The saga of small-town strip mall taekwondo instructor Fred Simmons, “The Foot Fist Way” is the sort of nimble oddball discovery that one wishes would come along more often. The film’s shoestring budget makes some of its rough edges and overall inconsistency forgivable, but it’s all saved by actor Danny McBride, who has created such a distinctive character in Simmons, at once engaging and repulsive, that it’s hard not to keep watching even while cringing.

Directed by Jody Hill, and co-written by Hill, McBride and Ben Best, the film started playing festivals in 2006 until it found the patronage of big-time comedy kingpins Will Ferrell and Adam McKay.

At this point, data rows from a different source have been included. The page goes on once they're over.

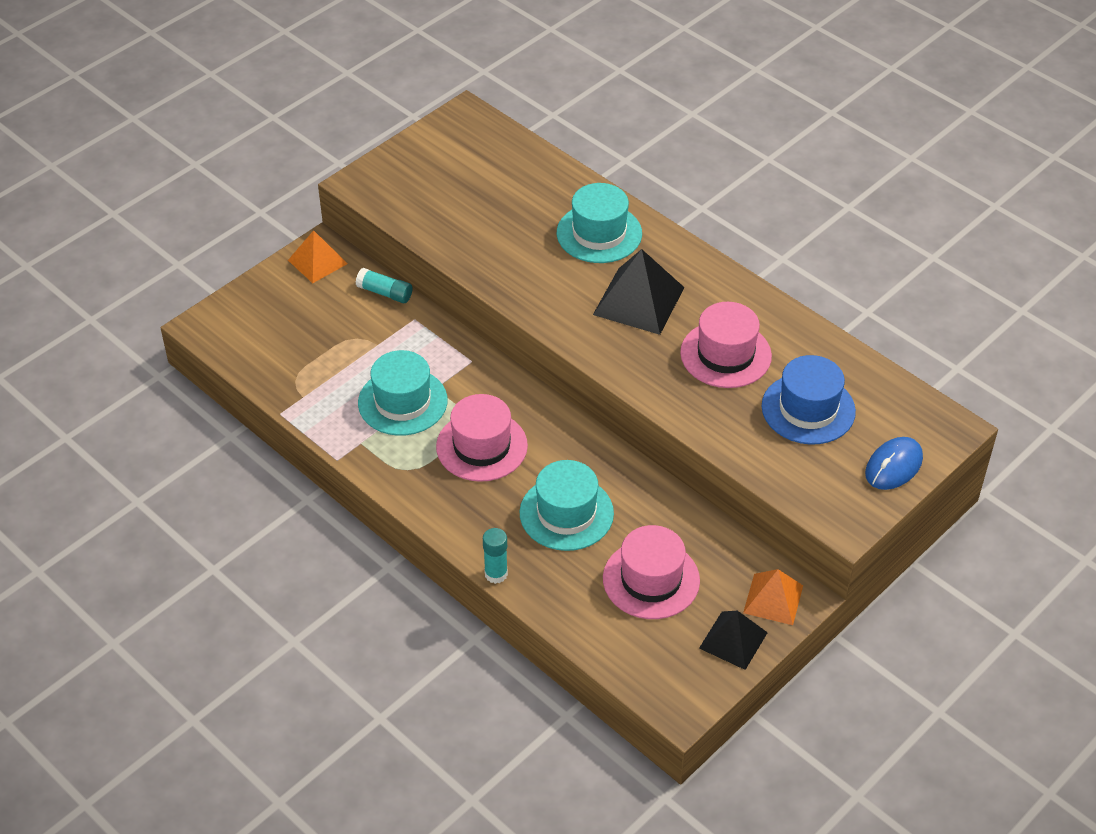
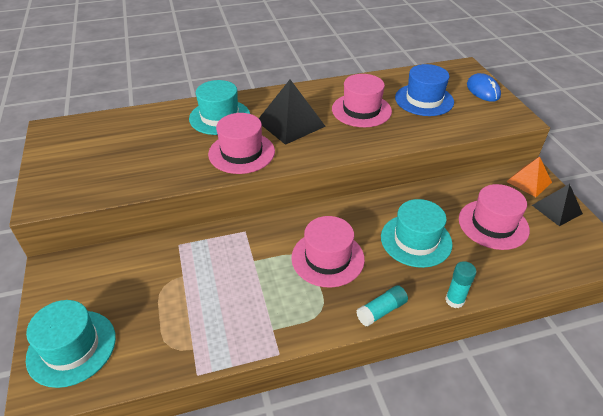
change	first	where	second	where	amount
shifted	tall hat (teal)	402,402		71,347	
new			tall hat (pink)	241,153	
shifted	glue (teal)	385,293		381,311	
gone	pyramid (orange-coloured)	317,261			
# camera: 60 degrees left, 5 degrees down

Though it is full of rough language and bawdy gags, one of the things that sets “The Foot Fist Way” apart from its frat-rocking, gross-out brethren is that there is a strange undercurrent of actual heart and emotion. The film repeatedly contrasts the zeal and joy of his exuberantly youthful students against the curdled edges of Simmons’ limited ambitions. The unforgiving thick thighs and exaggerated features of his wife (Mary Jane Bostic), like an R. Crumb drawing come to life, makes the film seem like a projection of Simmons’ fevered consciousness. When McBride’s character finds himself cuckolded for a second time, and takes a humiliating beat-down in the process, he responds with a sure-to-be-talked-about gesture that, as an image of marital discord, is both shocking and strangely perfect.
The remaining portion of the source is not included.